East Africa is not a pretty place in the usual sense of that twinkling word. The elemental and powerful landscape, ranging around the Rift Valley, is one of the Earth's monuments to vulcanism, showing as great plains, steep escarpments, and deep lakes. The Africa Beard saw, even then, in the almost undetectable early stages of corruption, was teeming with animals, thinly populated, hardly urbanized, and self-sufficient. Years later, the pressures of human population on animal life and the land itself became apparent in an Africa faltering and fragile, as though after the Fall. Beard's improvisational safari to the edge of Somalia in 1960 was a piece of unrepeatable history. He understood very early that the "harmonies and balances" in East Africa had been deranged, and this dramatic crease in the greenest continent was on the wane. Mingling personal history with African history, Beard vividly evoked the building of the Mombasa-Nairobi Railway. "A Railroad through the Pleistocene," Teddy Roosevelt called it in his African Game Trails (1910), playing up the primitive. Roosevelt, a sort of evil twin to the biblical Noah, hunted down and killed two (and sometimes 18) of every species of animal that could be found from the Kenyan coast to the swamps of the southern Sudan (total bag, 512 creatures). He wrote, "The land teems with beasts of the chase, infinite in number ..."
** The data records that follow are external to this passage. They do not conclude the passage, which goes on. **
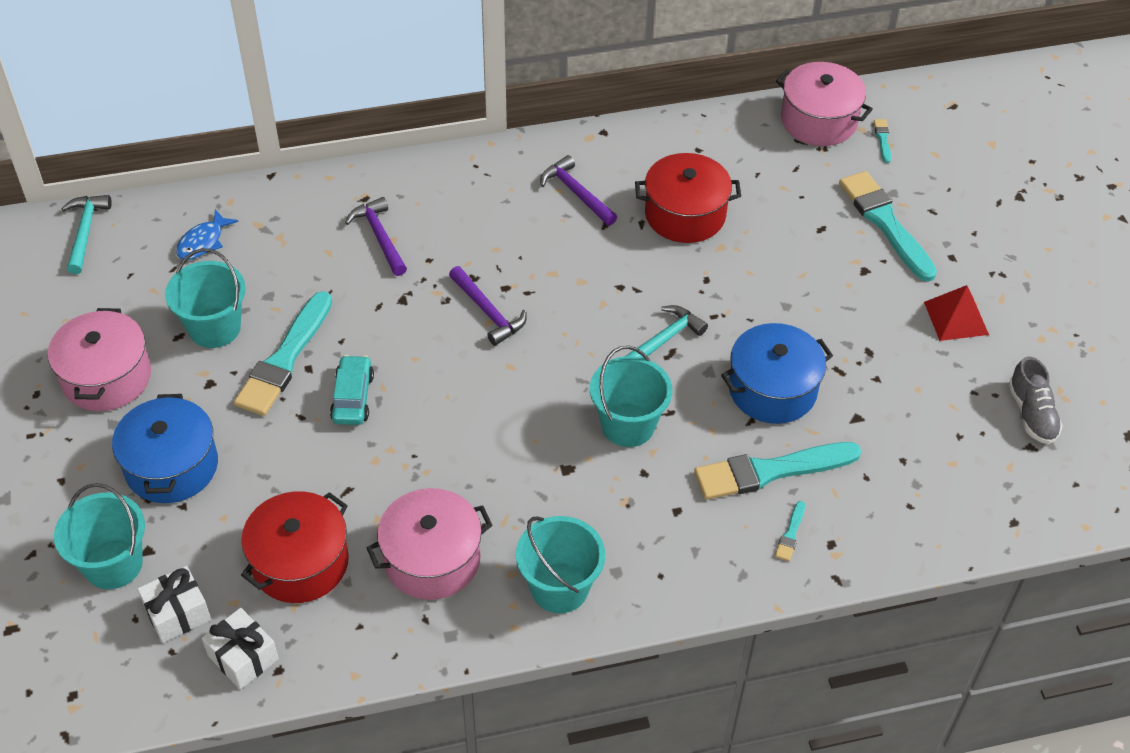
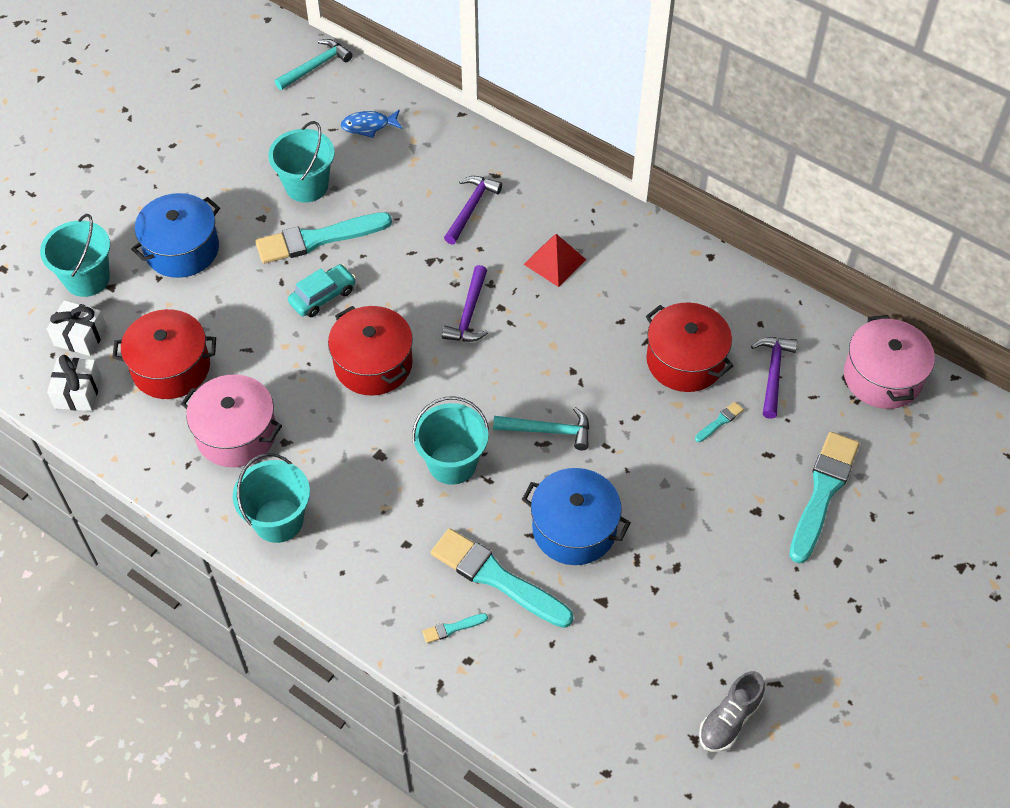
camera: 50 degrees right, 5 degrees up
(107, 377) = (217, 166): pink pot -> none
(467, 410) = (373, 364): none -> red pot
(576, 193) = (632, 283): purple hammer -> purple hammer (773, 373)
(882, 139) = (913, 432): turquoise brush -> turquoise brush (720, 421)
(956, 318) = (774, 604): red pyramid -> red pyramid (554, 262)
"Infinite" is the sort of hyperbole that affects many deluded travelers in Africa. The powerful message of The End of the Game was that the animals were finite, that urbanization was a creeping blight, that a free-for-all was imminent. Most of what Beard predicted came to pass, but even he could not have imagined what an abomination the cities of East Africa became - sprawling, dense with slums, so crime ridden as to be almost uninhabitable.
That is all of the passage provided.